That said, does 0.5 simple reduce the amplitude by half? If so, that would be about 6dB quieter (I think! I always confuse amplitude and power calculations haha). OR is 0.5 half way between silent and maximum loudness?

Anyway, if you want silence in pydub, reducing the volume by 120dB should do it. The maximum dynamic range humans can hear is 140dB, but CD audio (16 bit) is about 90dB.

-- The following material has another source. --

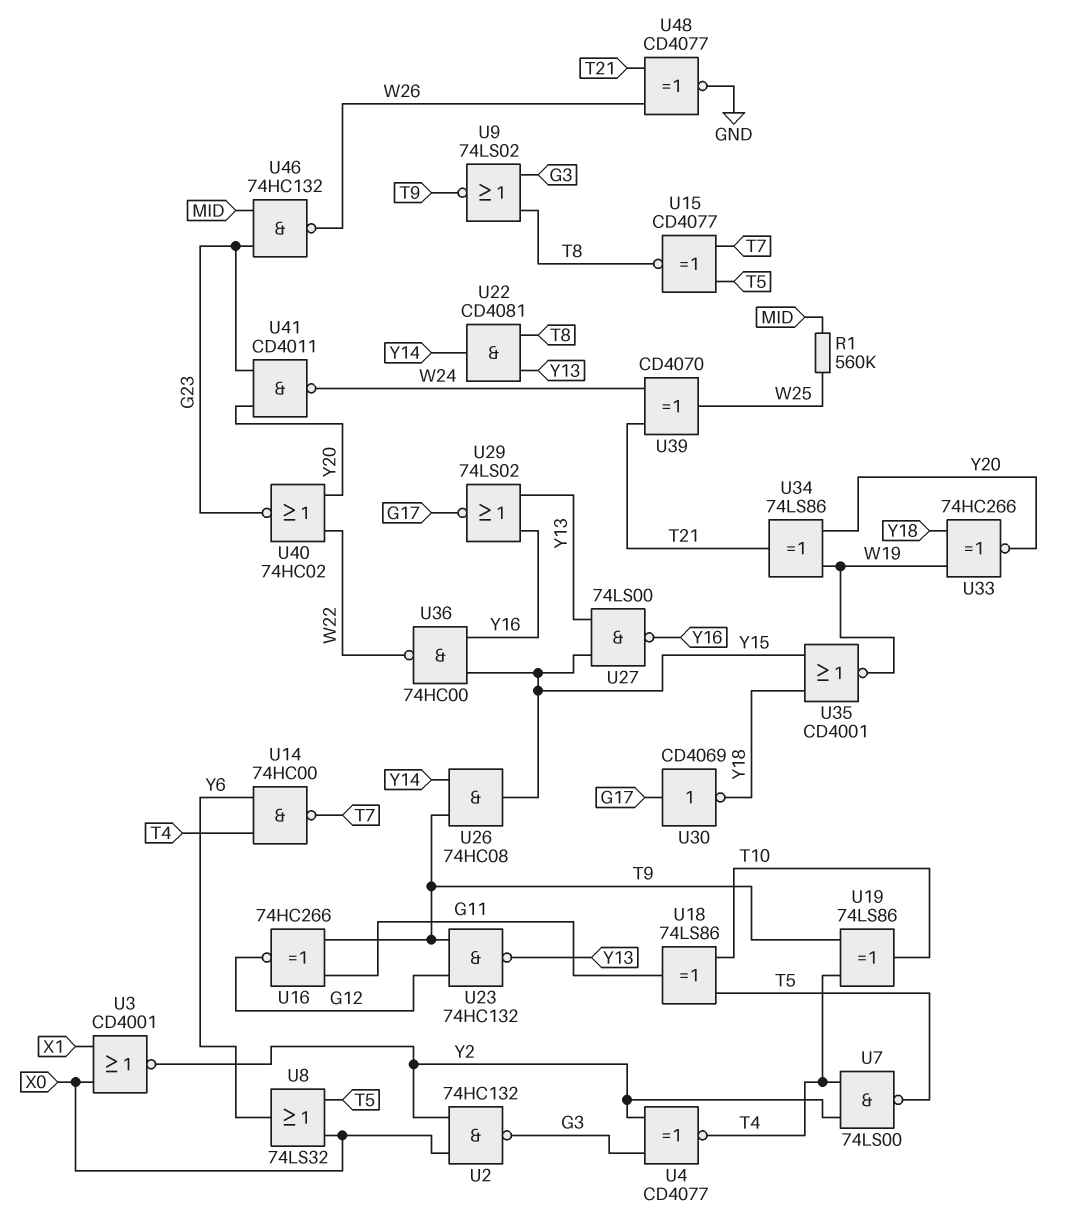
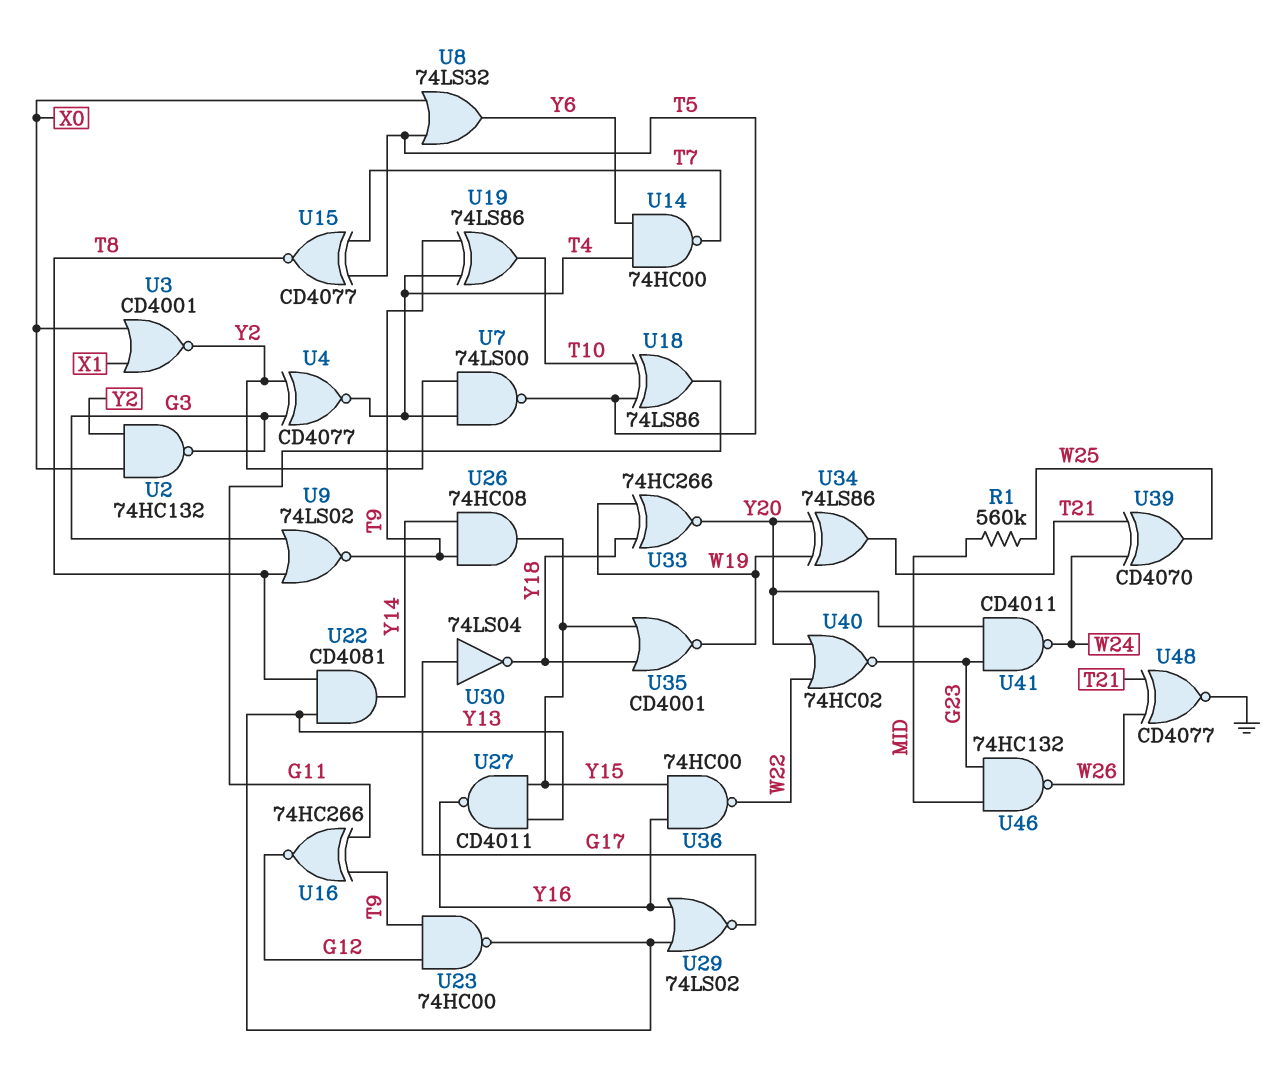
U23: NAND 74HC132 (in G12, in T9, out Y13) -> NAND 74HC00 (in G12, in T9, out Y13)
U27: NAND 74LS00 (in Y13, in Y15, out Y16) -> NAND CD4011 (in Y13, in Y15, out Y16)
U30: NOT CD4069 (in G17, out Y18) -> NOT 74LS04 (in G17, out Y18)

pydub provides helper functions for fading between two volumes as well as just applying gain:

from pydub import AudioSegment
from pydub.utils import ratio_to_db, db_to_float

sound = AudioSegment.from_file('/your/file.wav')

# this is roughly -6.0
half_amplitude_in_db = ratio_to_db(0.5)

# these are all roughly the same result
half_amplitude1 = sound.apply_gain(half_amplitude_in_db)
half_amplitude2 = sound.apply_gain(-6.0)
half_amplitude3 = sound - 6.0

# Assuming 16-bit sound, that’s ~90dB dynamic range.
# so -45dB is half way to silent.
# Note: that is A LOT quieter
half_way_to_silent = sound - 45.0

Hope this helps.

Note: looking at the spec I think you need to do this:

web_API_gain_value = 0.5

gain_in_db = ratio_to_db(web_API_gain_value)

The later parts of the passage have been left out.